|Our heroine Violet|
Stillman has been away from the screen for more than thirteen years. His explanation was vague at the Q&A but it sounded like a combination of writer's block and attempts into more "serious" literary terrain that may, or may not, have been successful.
Here he examines, once again, "privileged American youth" as TIFF's Cameron Bailey describes them - a trio of flowery-named undergrads (Violet, Heather and Rose) at an Ivy league university called Seven Oaks. Think Heathers if the mean girls were a triumvirate of preppie nitwits in pastels.

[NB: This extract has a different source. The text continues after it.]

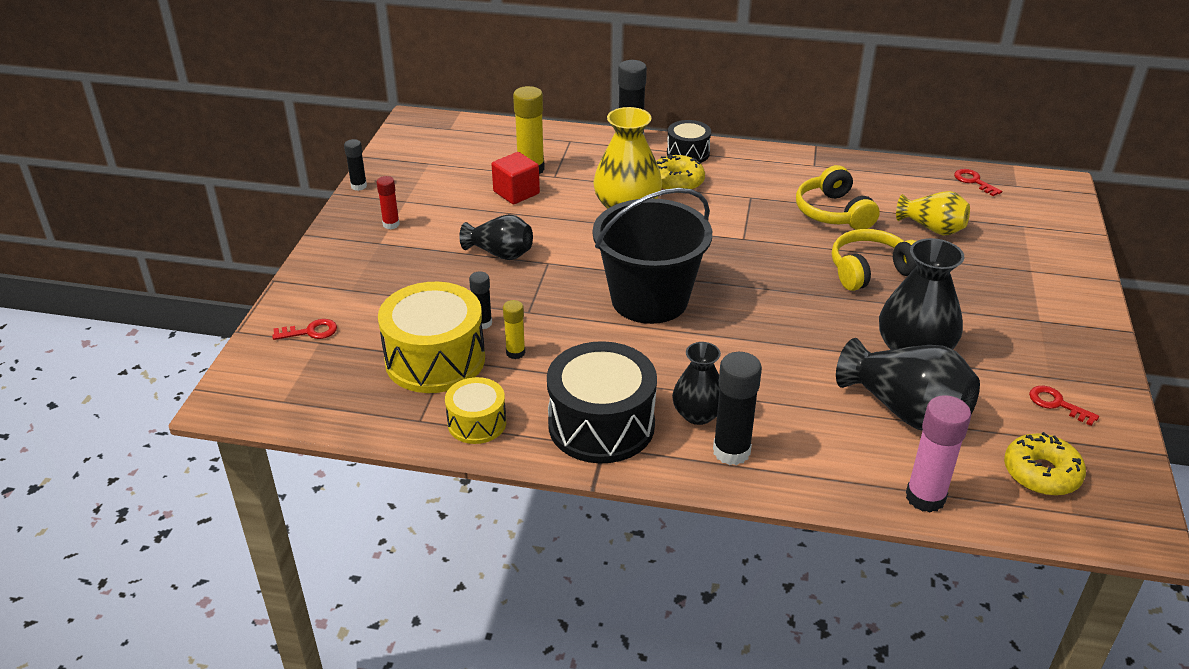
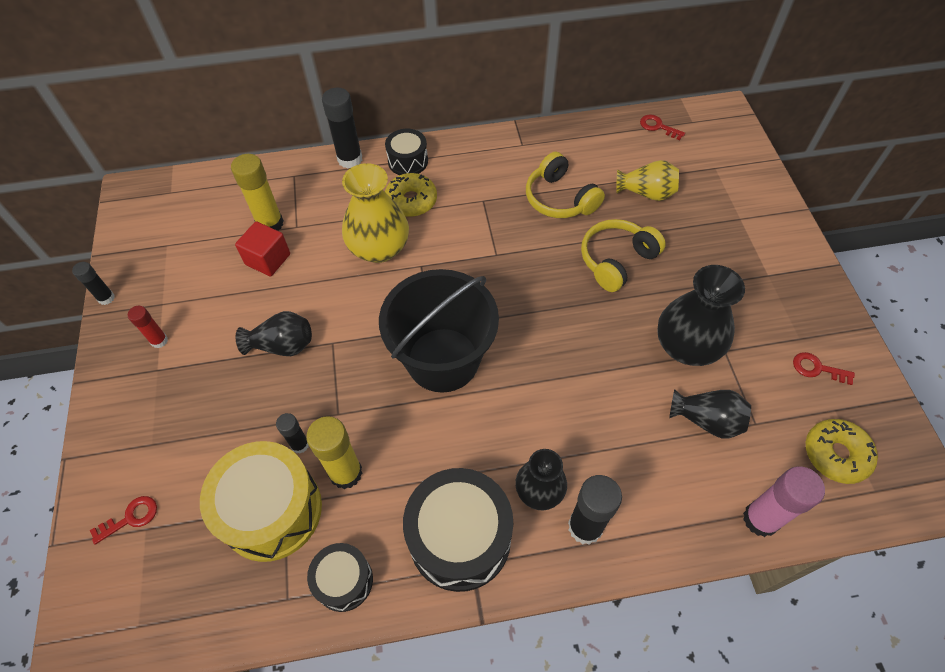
camera: 20 degrees left, 20 degrees up
(477, 423) = (344, 581): yellow drum -> black drum
(515, 353) = (346, 473): yellow glue stick -> yellow glue stick, size x1.76
(905, 410) = (706, 420): black vase -> black vase, size x0.63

Violet (Greta Gerwig) is their ostensible leader but why this should be so eludes me - she is odd, prone to silly moral pronouncements and has unusual ideas about how to prevent suicide on campus - a volunteer role that she has cheerfully taken on. Let's not dwell on that too much except to say it involves donuts, free coffee and tap dancing. The trio set their sights on Lily (Analeigh Tipton), a transfer student, as someone who might be suitable to join their group and try an coach her as to the best boys to approach on campus - dumb and unattractive is best.
When Lily gravitates towards Xavier (Hugo Becker), a grad student with a preference for anal sex, the group's hold is not as secure as they imagined and Violet's little world starts to comes apart ... her boyfriend Frank betrays her, Lily wanders out of her grasp and chooses a new boyfriend (Adam Brody) whom Violet covets, and Violet goes on a bit of wander, dazed and alarmed as to how her life has turned out.

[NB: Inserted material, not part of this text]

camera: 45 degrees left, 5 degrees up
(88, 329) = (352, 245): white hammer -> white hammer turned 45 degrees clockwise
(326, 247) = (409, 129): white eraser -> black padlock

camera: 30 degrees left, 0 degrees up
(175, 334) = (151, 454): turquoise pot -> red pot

Thankfully (!) Violet is saved by tap dancing and the prospect of appearing in the campus musical. The film ends with a series of dance numbers ... for no apparent reason except Stillman likes dancing and his favourite film is The Gay Divorcee (1934). At least this is my theory after hearing him speak at the Q&A.

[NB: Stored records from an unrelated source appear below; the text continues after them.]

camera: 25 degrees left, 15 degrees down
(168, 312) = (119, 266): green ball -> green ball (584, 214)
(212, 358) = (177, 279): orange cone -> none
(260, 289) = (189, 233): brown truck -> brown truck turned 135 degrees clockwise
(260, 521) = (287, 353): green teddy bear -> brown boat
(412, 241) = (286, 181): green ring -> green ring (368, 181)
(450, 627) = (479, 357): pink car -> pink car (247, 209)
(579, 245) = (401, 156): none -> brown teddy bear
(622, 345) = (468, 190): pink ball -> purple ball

Here is where Stillman goes off the rails for me: he introduces a number of ugly elements into the safe, pristine little world of the idle rich and young: anal sex, Violet's apparent mental illness, the possibility of suicidal undergrads on campus ... and he tries to treat them humorously. It doesn't work for me - it's jarring and weird and didn't elicit one laugh from me personally although others seemed to enjoy it. Metropolitan was sweet, a little weird and exotic to my world view ... take away the sweet and for me all that is left is the weird.